I bought my first mac (intel mini) about the first of June. I'd never messed with a mac before that, except maybe 5-10min total the few times I'd walked into an Apple store.
I almost bought a mini when they first came out as I was curious to see what the mac OS was like, but didn't want to spend a grand or more on hardware (at the time the low end model mini was $499 I believe).
I actually went into the Apple store to buy one and immediately I was like "what am I doing? Why do I need a mac? I could spend this $500 on pc upgrades" so I left and that was that.
When the intel macs were announced I didn't pay much attention. That is until boot camp was released. I was already thinking about upgrading my aging pc (always built my own) but the thought of being able to tinker with OSX while having a full fledged windows box a couple of clicks away was certainly appealing.

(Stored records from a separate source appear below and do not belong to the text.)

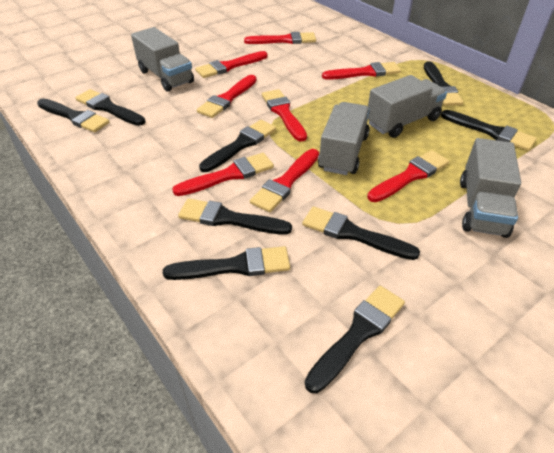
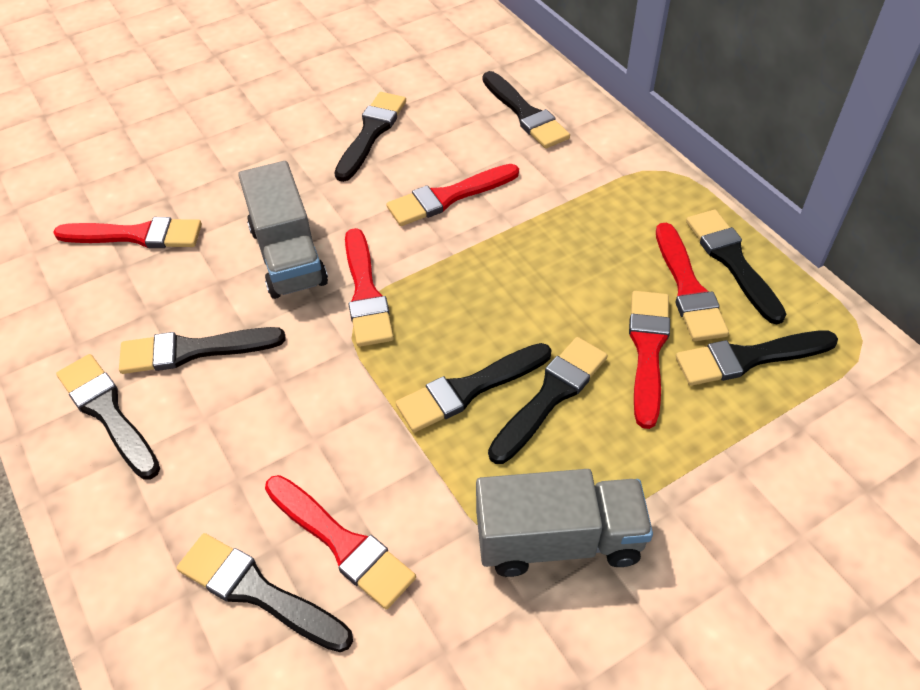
grey truck: 4 -> 2
red brush: 8 -> 6

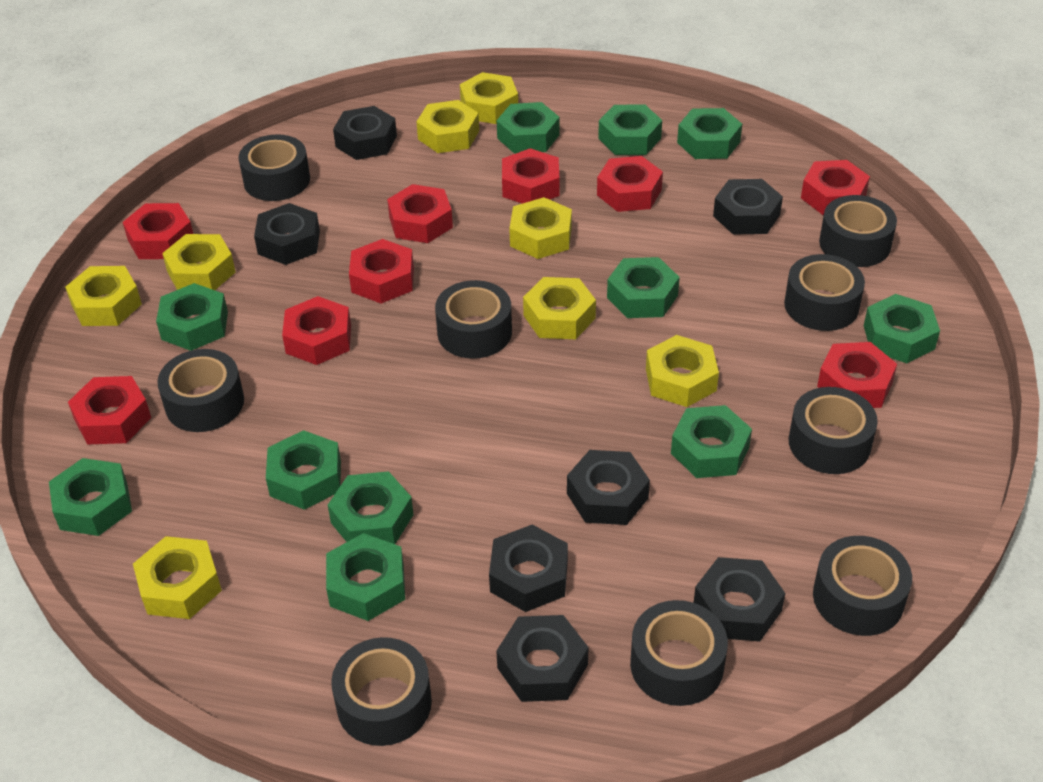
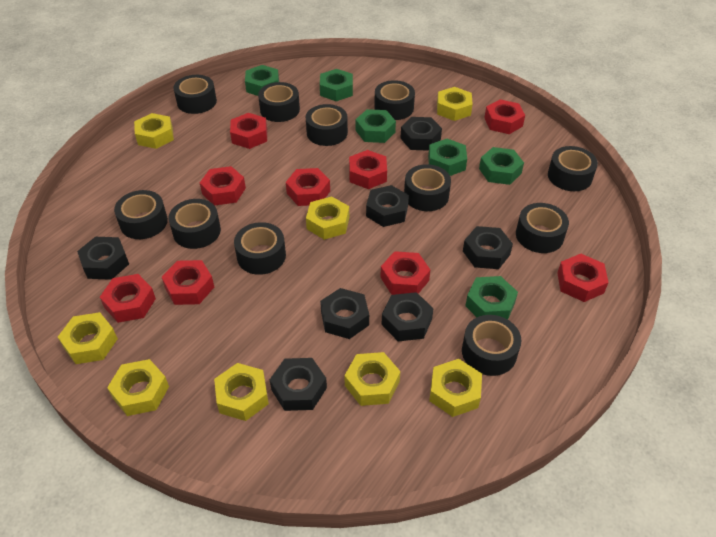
black tape: 9 -> 11
green nut: 11 -> 6

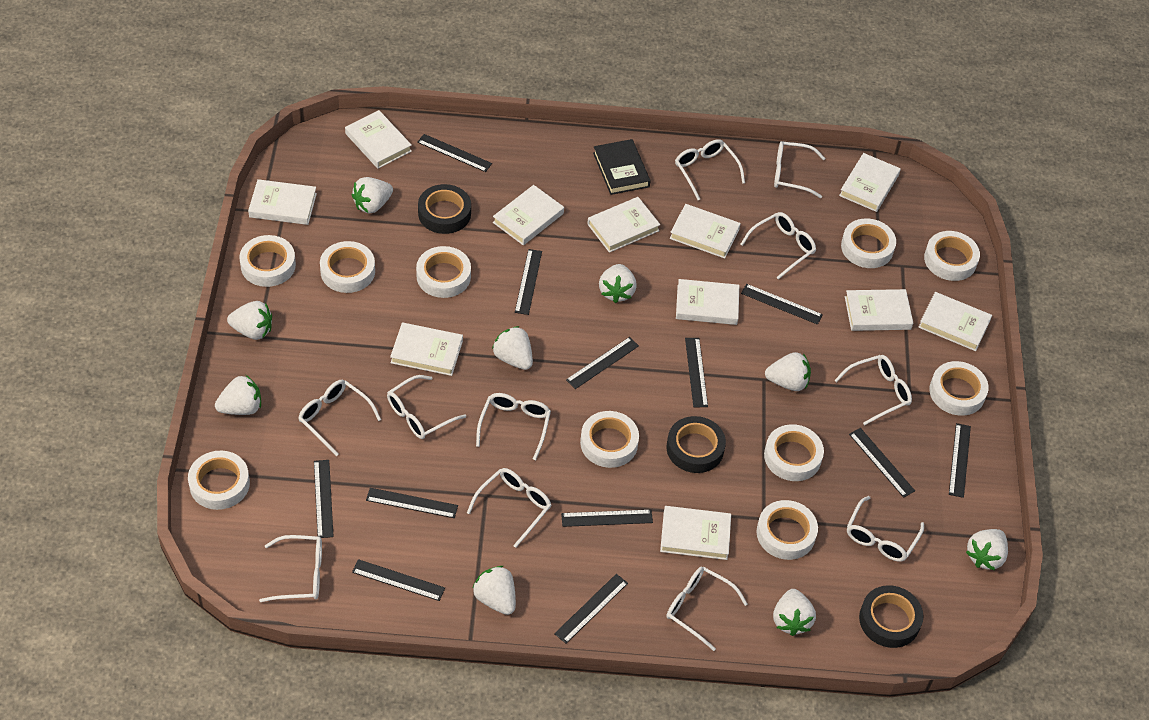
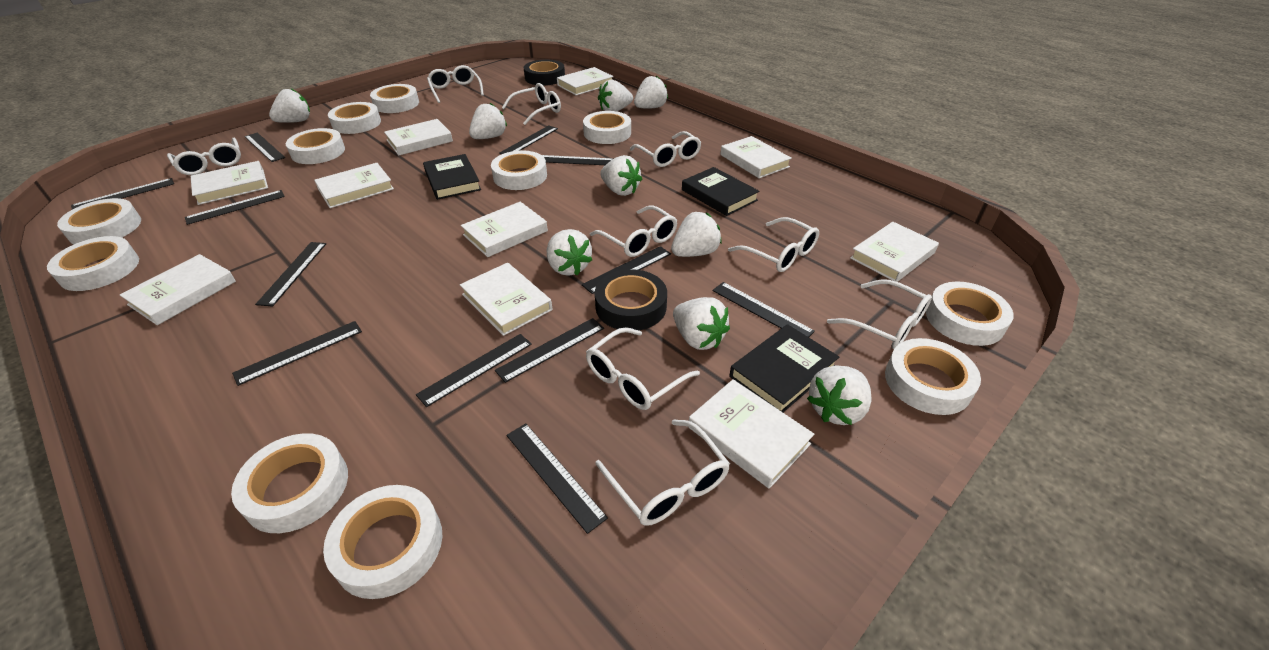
black book: 1 -> 3
black tape: 3 -> 2
white book: 11 -> 10
white glasses: 11 -> 9
white tape: 10 -> 11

So I take another trip to the Apple store. Once again, I get that funny feeling like "what am I doing here?" I asked 1 sales guy "do you have XP on any of these?" and he said "no." I just wanted to see how it ran. But when he said "no" I said "ok, thanks", turned and left. But this time it was still in my mind that I wanted one.
So I was at Fryes a week later and got talking to a sales guy there that was a mac user. It basicaly came down to "if I don't just buy it on the spur of the moment, if I take time to think about it, I'll never buy it." So I bought it, got home with no clue what to expect.
I can't say that I found it immediately easy to use. It was just that things were different from what I was so used to. I also had a few glitches at first that didn't set me off on the right foot (had a couple crashes where it just kept rebooting because I had a cdrom stuck in the drive). But since then its been pretty smooth sailing.
I never did install bootcamp like I thought I would. When I bought the mini I had it in my mind I'd instal bootcamp and XP right away. I'd continue to use XP primarily while learning OSX slowly. But weeks went by and I never did it.
I did get parallels before the price went up in mid July I think it was but have only used it a handful of times, just to see what it was like (it IS cool). I need more ram before I can really use it (only have stock 512mb). I reformatted my old pc and put in my sons room. I've not been on a pc at all since I bought the mini, except to reformat my old one and set it up in my sons room.
About all I do it web, email, pictures, music, so basic other things, and the mini is ideal for that. The one major thing ive said over and over that I LOVE about it is the tiny size and its absolutely whisper quiet. My last pc had so many intake and exhaust fans it was stupid. Sooo loud and annoying.
My younger kids, 3, 5, and 7 have no problem with the mini. They know how to get on the internet and how to bring up itunes, that's all they care about.
I won't proclaim a mac is the greatest thing in the history of the world like other people. Frankly, I never had any real issues with my XP boxes (win98 is another story though, very crash happy). XP was very stable in my experience with it. I just simply didn't want to build another pc box. Already had enough sitting around the house. And I was curious to see what OSX was all about. That's why I went with a mac.
I will say that my wife and I did like mac/osx enough that we ended up getting her a macbook within a month of buying the mini. Her 2.5yr old sony vaio was about to totally die from undiagnosed hardware problems (overheating, bad power supply on mobo, video problems, who knows). Luckily it held out long enough to transfer all her files off to the macbook. And the most ironic thing is the vaio cost us $1300 when we bought it, and the macbook only $1000. So much for macs being more expensive. (I just sold the vaio to a guy yesterday for $175. It did finally give up the ghost and wouldn't power on at all. But he knew that, he was a laptop repair tech and didn't care)
Anyway...long story short, unless you have things that can ONLY be done on a windows box, and with bootcamp and parallels you can do those on a mac anyway, you won't be sorry. If you are just an average user of basic things like me (web, mail, music, etc) the mac will more than suffice.